Il teatro magico di Barletta: una politica impazzita

Ripetizioni, improvvisazioni, cabaret. Le confusioni e i ritorni, da Emiliano alla Carlucci

"Teatro magico. Non per tutti. Soltanto per pazzi". È Hermann Hesse, Il lupo della steppa. Ma il buon Hesse non si offenderà se utilizziamo un suo passo per descrivere, in modo sintetico, la politica barlettana. Barletta, una città da cui scompare progressivamente ogni carattere di progetto, costruzione, futuro. Una città che ingoia fumi senza conoscerne l'origine. Ciminiere che bruciano rifiuti. Palazzi pericolanti. Per anni, quasi decenni, gli amministratori hanno vantato le magnifiche sorti e progressive di una nuova zona della città, la 167, in attesa di coniare nuovo nome più accattivante. Una città nella città, immaginata da tecnici, architetti e ingegneri, senza nessuna attenzione ai bisogni reali di una popolazione reale (operai e impiegati) di tutt'altra estrazione sociale rispetto agli opulenti progettisti. Spuntano a ogni pie' sospinto appelli, lettere di intenti, manifesti. Contro la cementeria, contro la malaedilizia. Movimenti di cittadini e Cittadini in movimento. Qualcuno si affaccia alla politica per la prima volta, qualcun altro si riaffaccia dalla finestra, dopo essere stato messo alla porta. Per fortuna c'è la società civile illuminata. La borghesia che ragiona, avrebbe detto Keynes. Ma che a Barletta produce, meglio riproduce, in secula seculorum una oligarchia annoiata. Emblematica la foto della serata conclusiva della Democrazia delle parole: i fratelli Messina seduti ai lati di Giancarlo Caselli. Il laboratorio più vantato a destra, a sinistra e al centro, il pensatoio universalmente (ecumenicamente) lodato, il think tank di Magistratura democratica, offre in dono alla città nientemeno che due figli d'arte (Messina padre fu sindaco di Barletta alla fine degli anni '70).

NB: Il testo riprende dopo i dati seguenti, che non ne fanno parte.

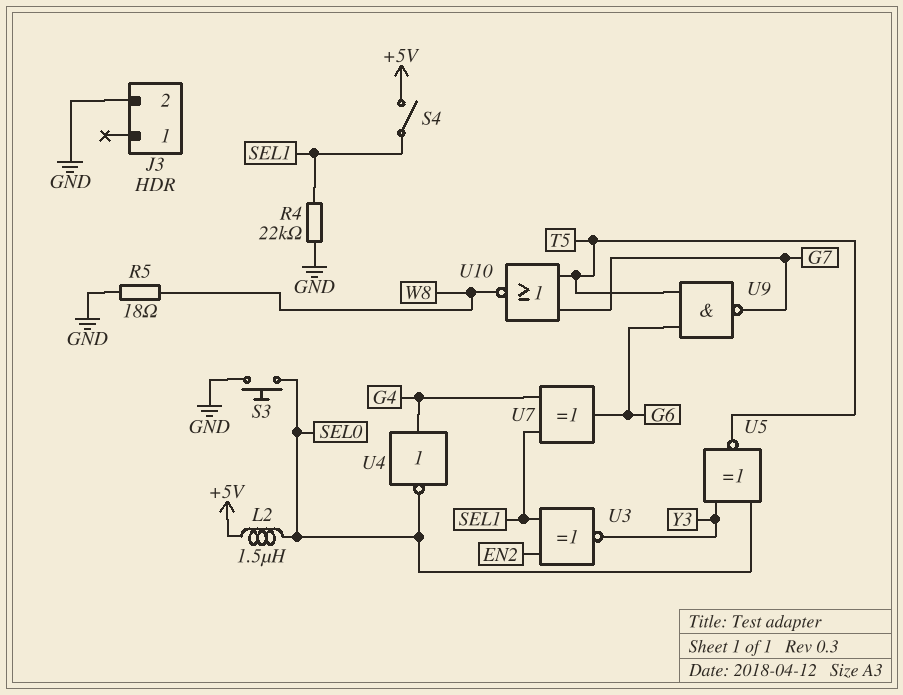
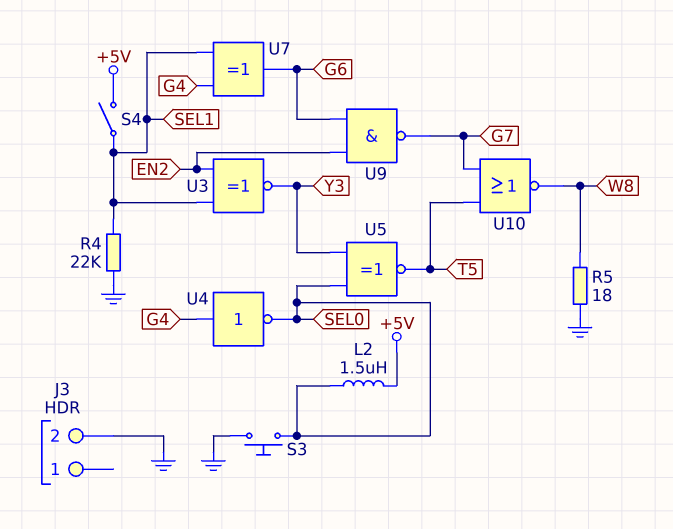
U9: NAND (in G6, in T5, out G7) -> NAND (in EN2, in G6, out G7)

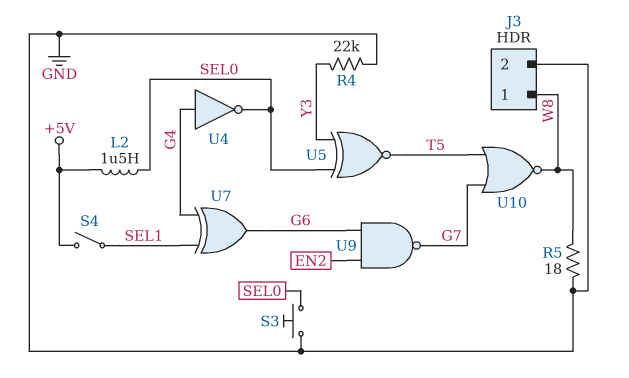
J3 pin 1: none -> W8
R4: 22k (GND, SEL1) -> 22k (GND, Y3)
U3: XNOR (in EN2, in SEL1, out Y3) -> none

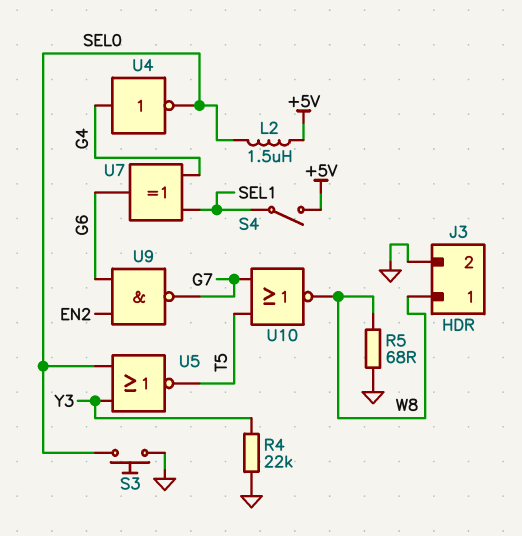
R5: 18 (GND, W8) -> 68 (GND, W8)
U5: XNOR (in SEL0, in Y3, out T5) -> NOR (in SEL0, in Y3, out T5)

Ma s'ode uno squillo a destra. No, nessuna azione di alta politica, niente di impegnativo. Solo un sit in contro il ripetitore al Ponte Parrilli. La giunta Maffei, agendo in silenzio, fingendo di essere distratta, riesce nella non facile impresa di ricompattare il centrodestra che si riscopre improvvisamente ecologista. Ma Maffei è fortunato. Berlusconi è caduto. La Carlucci ha lasciato il Pdl. E Ventola, coltello tra i denti, va a caccia di traditori. C'è da giurarci: ne troverà anche qui, e presto il Pdl della BAT e di Barletta subirà scosse di assestamento.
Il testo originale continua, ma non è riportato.